女子美術大学工芸科で後の学長、柳悦孝(やなぎよしたか=柳宗悦の甥)に織物を師事し、卒業後いったん柳の工房に入りましたが、師の勧めで柳の弟、柳悦博(よしひろ、故人)の工房に移ります。この二人の師に出会えたことが人生最大の幸運だったと、鏡子は言います。 それから30年、鏡子は織物一筋に生きてきました。その間自分に課し続けた3つの課題があります。 一つは、絹や、絣などの織物。故白洲正子さんのお店にも師に連れられて出入りしました。展覧会で、志村ふくみさんの目にとまり、ほめていただいたり、鏡子の着物や帯は何回も賞に輝き、きもの専門の雑誌や女性誌を飾ります。それと知らずに目にしておられるかもしれません。 二つ目は、鏡子が織物の原点だと思う白生地です。ノルマとして、必ず一年に一反は、白生地を織ります。鏡子の織る白生地は、その質の高さから、高名な染色家に求められ、出来あがった帯は着物通で知られる女性たちに愛好されていることが、最近の女性雑誌に出ていました。故芹沢_介さんにも使っていただきました。 三つ目が、葛布(くずふ)の伝承と発展です。 葛布は掛川のものが有名で、鎌倉時代以前から作られていたようです。
ここで、ちょっと、引用。 天保11年(1840年) 大蔵永常という人が草した『製葛録(せいかつろく)』より。 夫(それ)葛は丘山林野に自ら生じ、清浄清白にして毒なく、薬種ともなり、飢渇を助くるの大益あり。先(まず)第一野山に近き窮民は、常に是を堀りて葛粉に製し、市(いち)にひさぎなば利を得ること多し。・・・・と、葛が食料として、また生計を助ける商品として、その蔓は繊維として、いかに役立つかを説いてあります。『製葛録』の総論の最後には、「又末にしるす葛布を織ることは其処(そのところ)の女の職となり、袴(はかま)合羽(かっぱ)の類を織出すやうになりなば、是また処の繁昌(にぎはふ)べき一助となるべし。」と結んであります。そして葛の根の掘り方、粉にする方法、食料や薬にする方法、そして最後には、葛の蔓の採取から糸の作成、織り方まで、ていねいに論説してあります。 この書物には、葛布を作るところは掛川しかない、と書いてありますが、袴や裃、合羽などを産した掛川の葛布と違って、実は唐津の佐志(さし)地区に伝わるもう少しプリミテイブな葛布があったのです。

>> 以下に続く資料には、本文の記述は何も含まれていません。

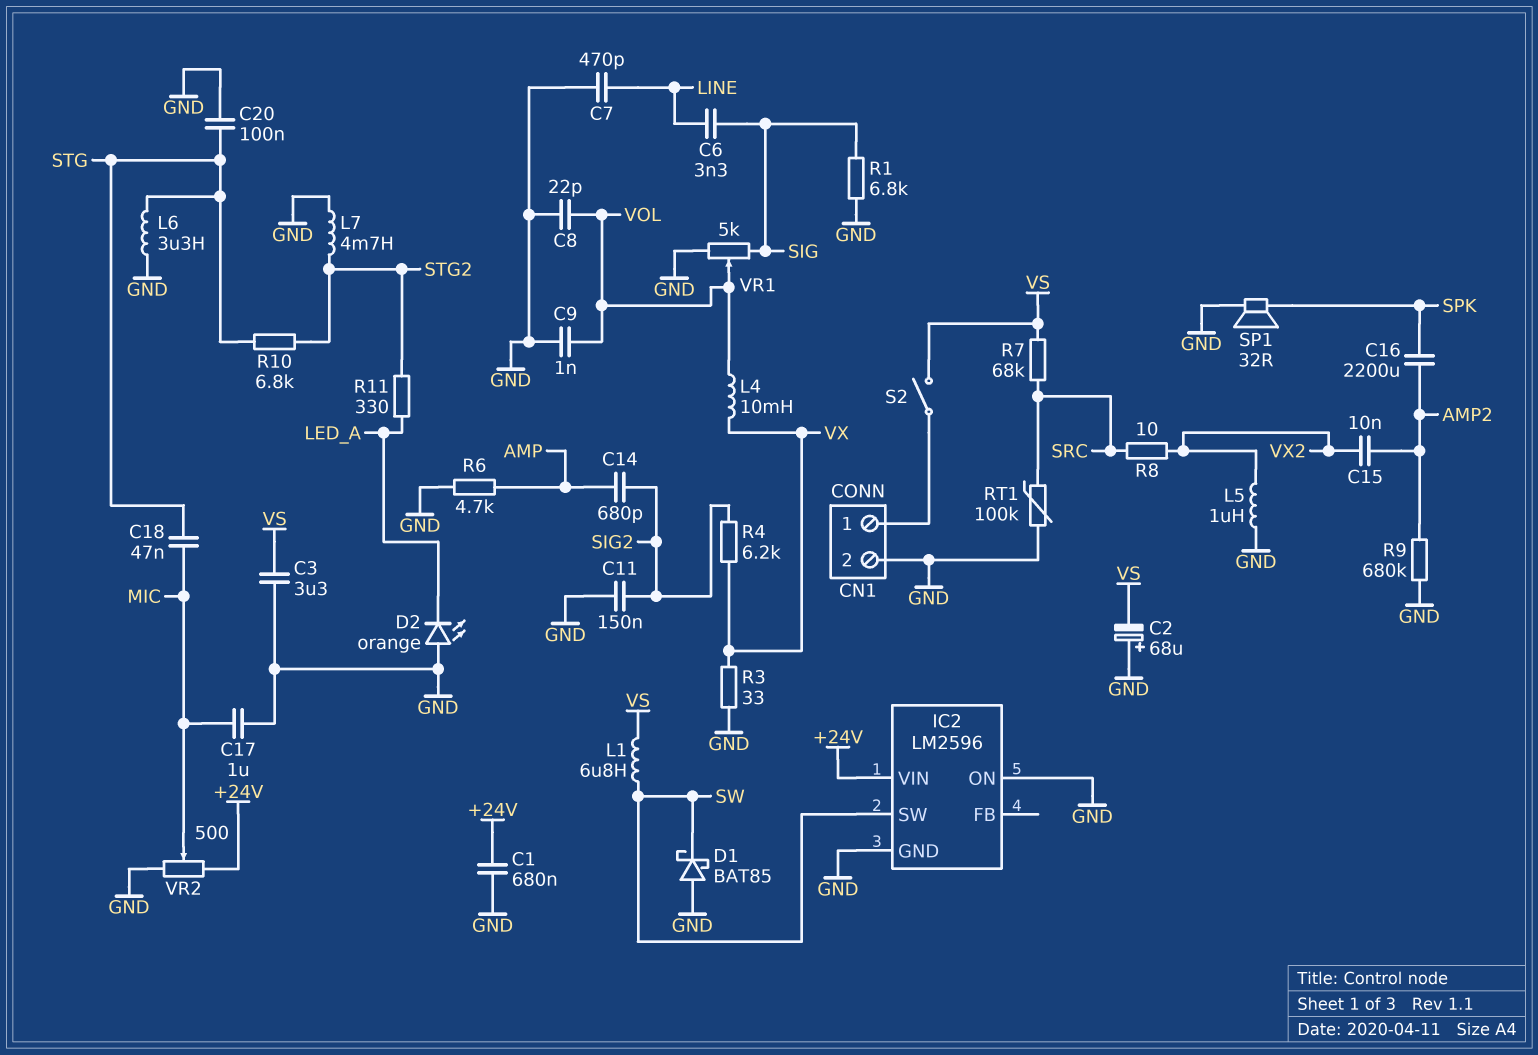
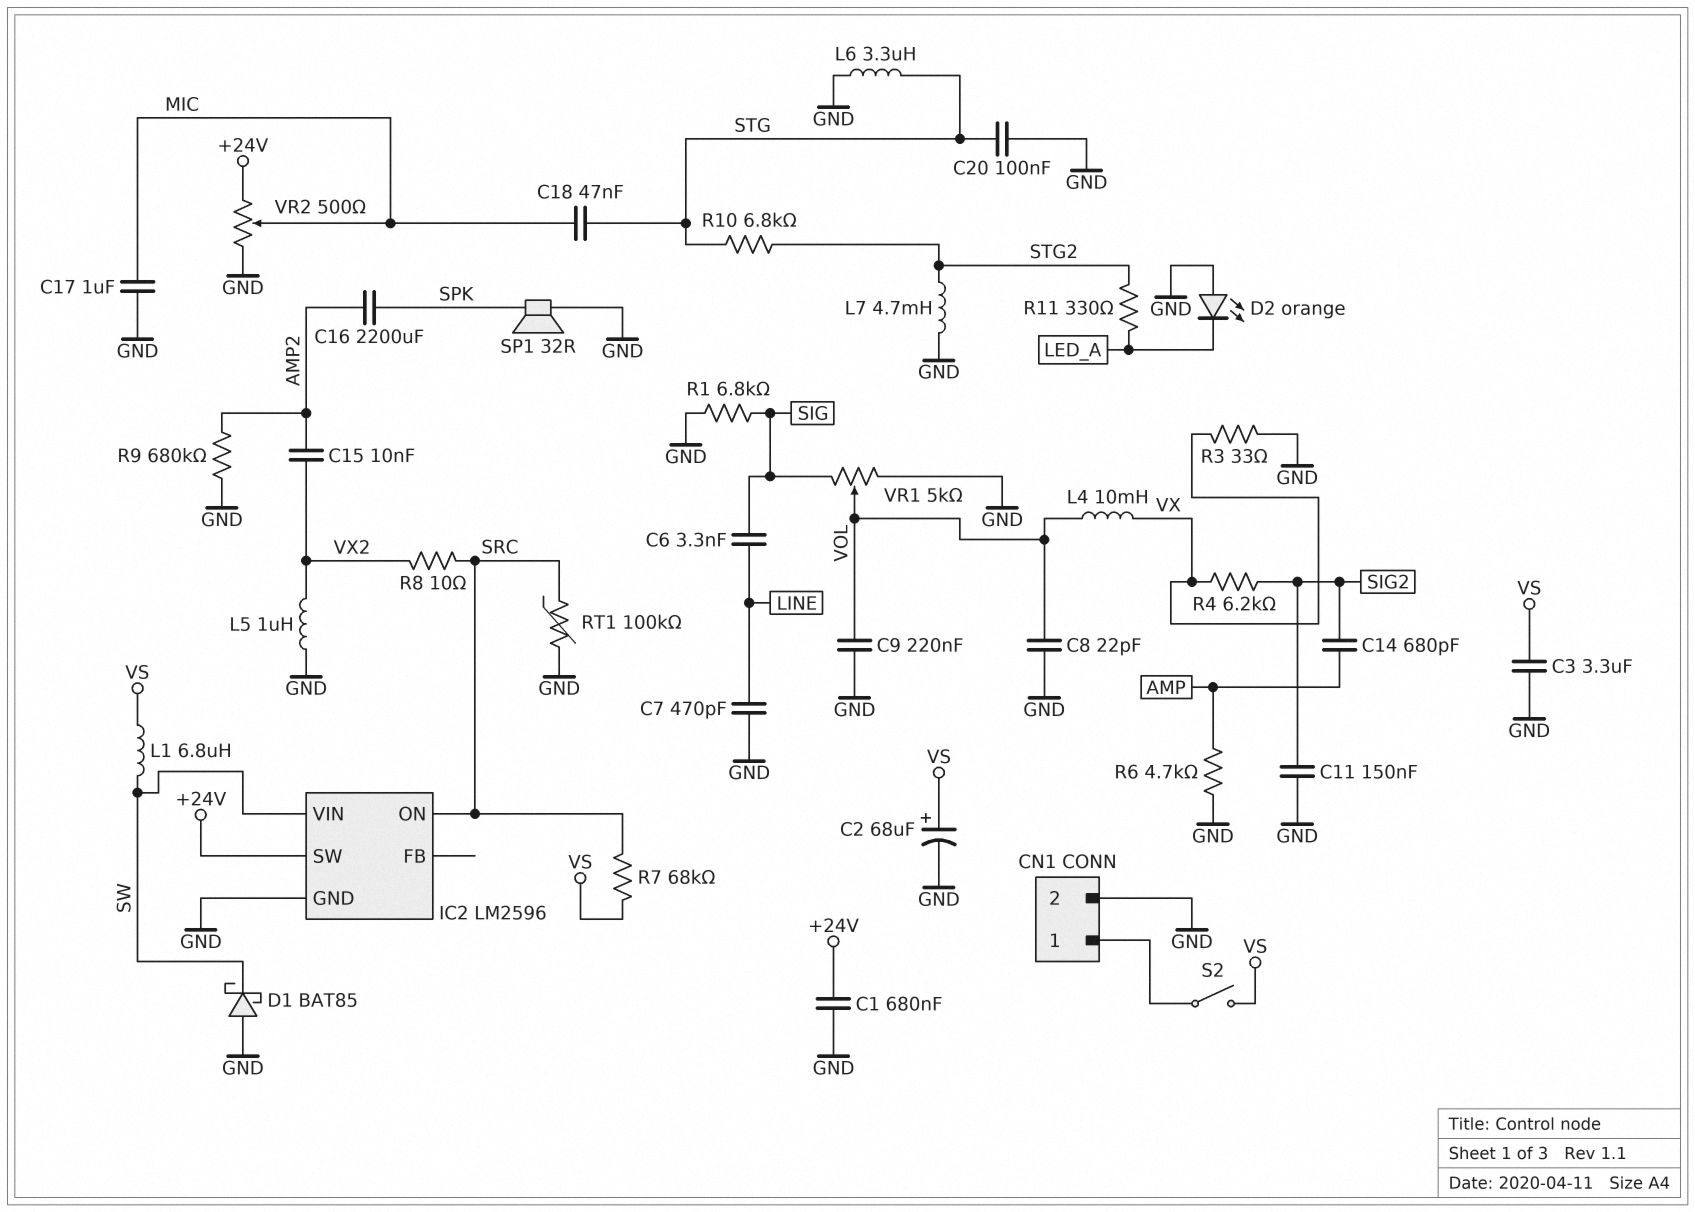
C2: 68uF (plus GND, minus VS) -> 68uF (plus VS, minus GND)
C9: 1nF (GND, VOL) -> 220nF (GND, VOL)
IC2 pin ON: GND -> SRC
IC2 pin SW: SW -> +24V
IC2 pin VIN: +24V -> SW

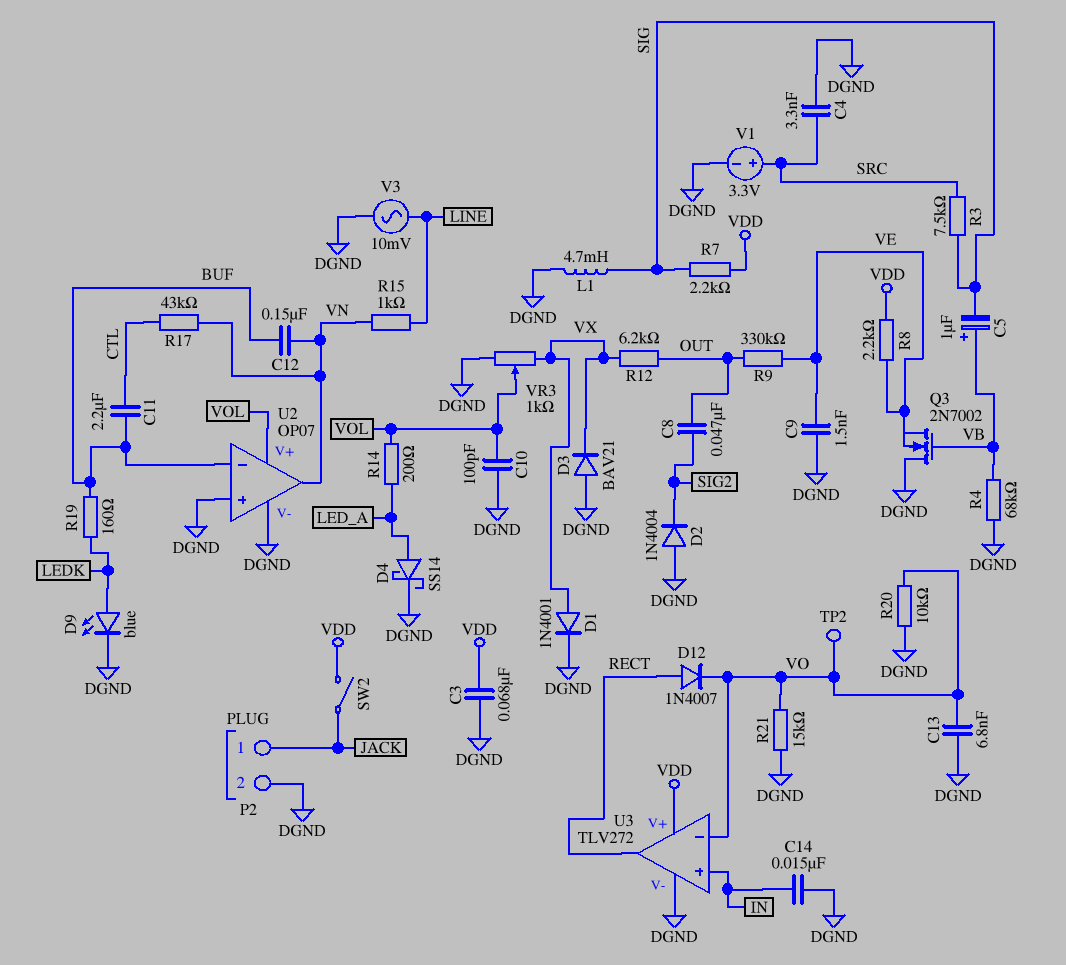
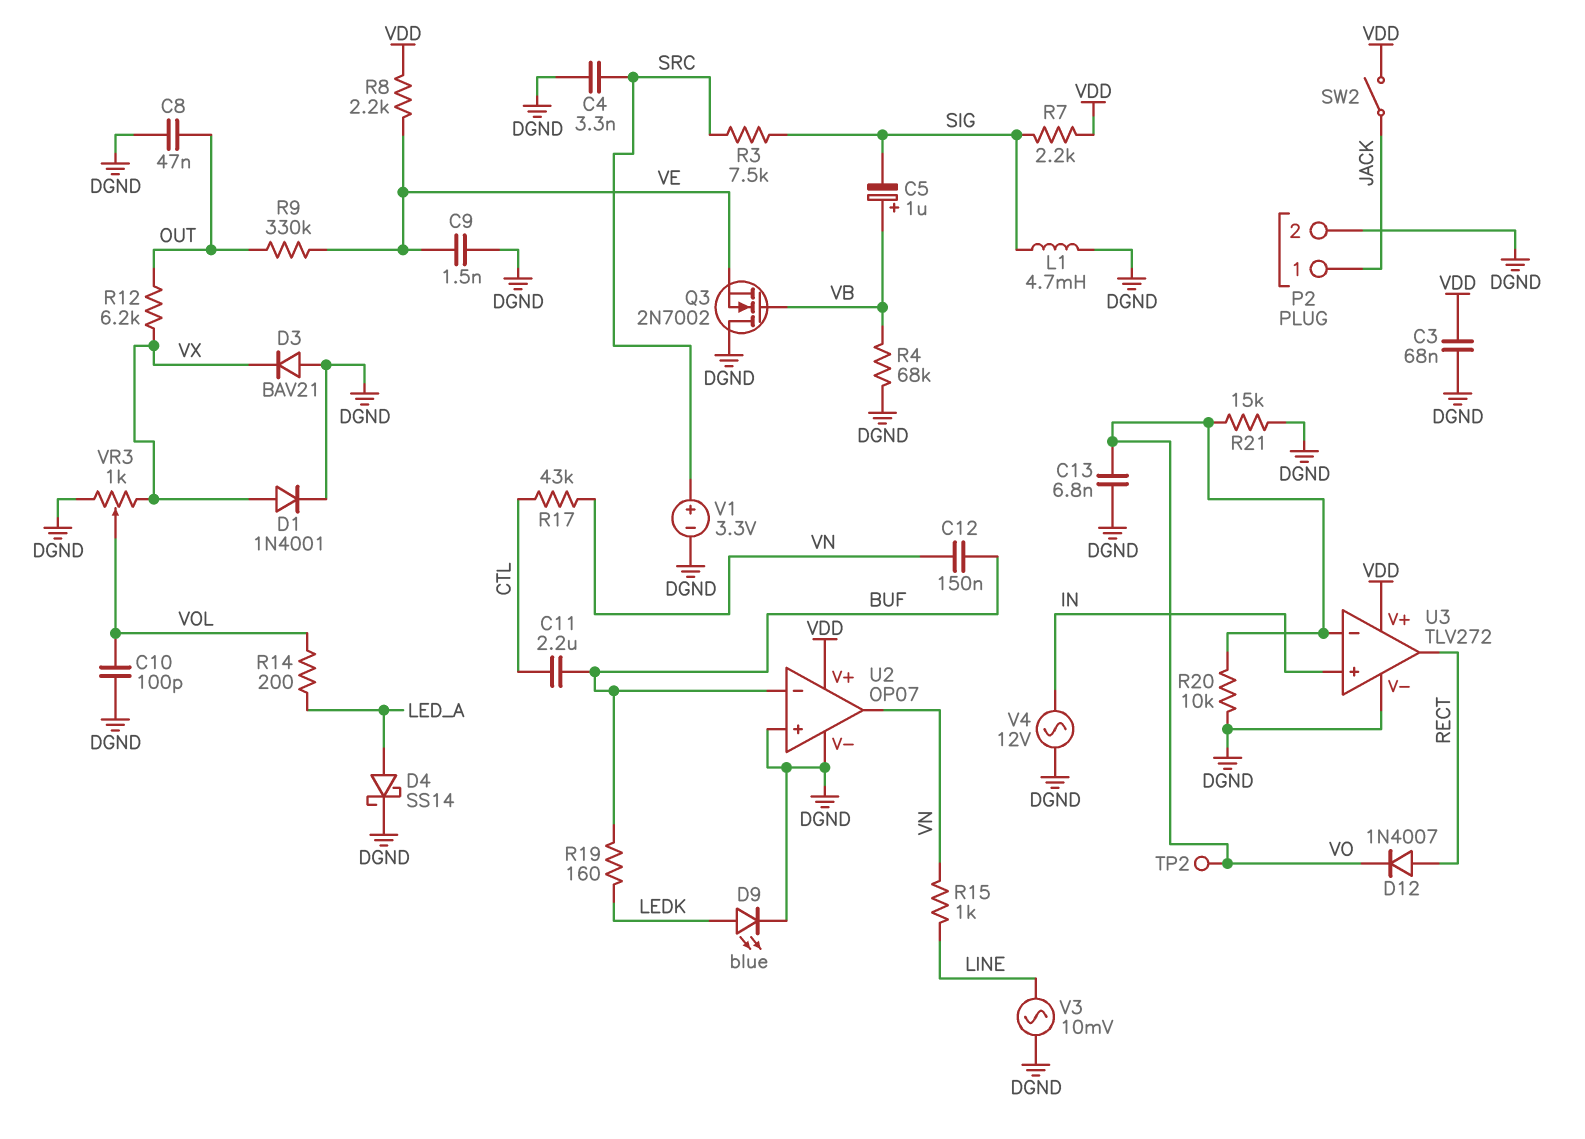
C8: 47nF (OUT, SIG2) -> 47nF (DGND, OUT)
C14: 15nF (DGND, IN) -> none
D2: diode 1N4004 (A DGND, K SIG2) -> none
U2 pin V+: VOL -> VDD
V4: none -> AC 12V (DGND, IN)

卒業したてのころ、鏡子は、佐志に伝わる葛の繊維を使った布が消えかかっていることを知り、伝承を思い立ちます。 佐志に住んでいたころ葛布織りを覚え、当時は80代で伊万里の木場に住んでおられた末長スマおばあちゃんにつきっきりで葛布の全工程を学びます。おばあちゃんは、いやがりもせず、この押しかけ弟子にていねいに葛の採取から、糸にして、地機(じばた)を使って身体全体を道具と一体にして織り上げるまでを教えます。道具などももはや失われていて、おばあちゃんがあるものを利用して工夫したものを使ったそうです。 再び引用です。昭和40年に福岡の野間吉夫というかたが私家版で100部出された『佐志の葛布』という貴重な書物より、宮崎マセさん(当時75歳)のお話しの聞き書きです。唐津弁の中でも西の方の、庶民の方言がおわかりになりますかしら。「ン」と小さい字で書いてあるところは、「の」ということばに置き換えてお読みください。おどま、とか、おどん、というのは、私達、という意味です。 シキノ織り (シキノとは、敷き布のことで、蒸籠(せいろう=蒸し籠)の下に敷く網目の粗布のこと) いまここんねきは唐津市になっとるばってん、前は佐志村じゃったです。海ばたじゃありますばってん、昔からみんな農業ばしとります。漁師町はこんさきの唐房(とうぼう)じゃったですばい。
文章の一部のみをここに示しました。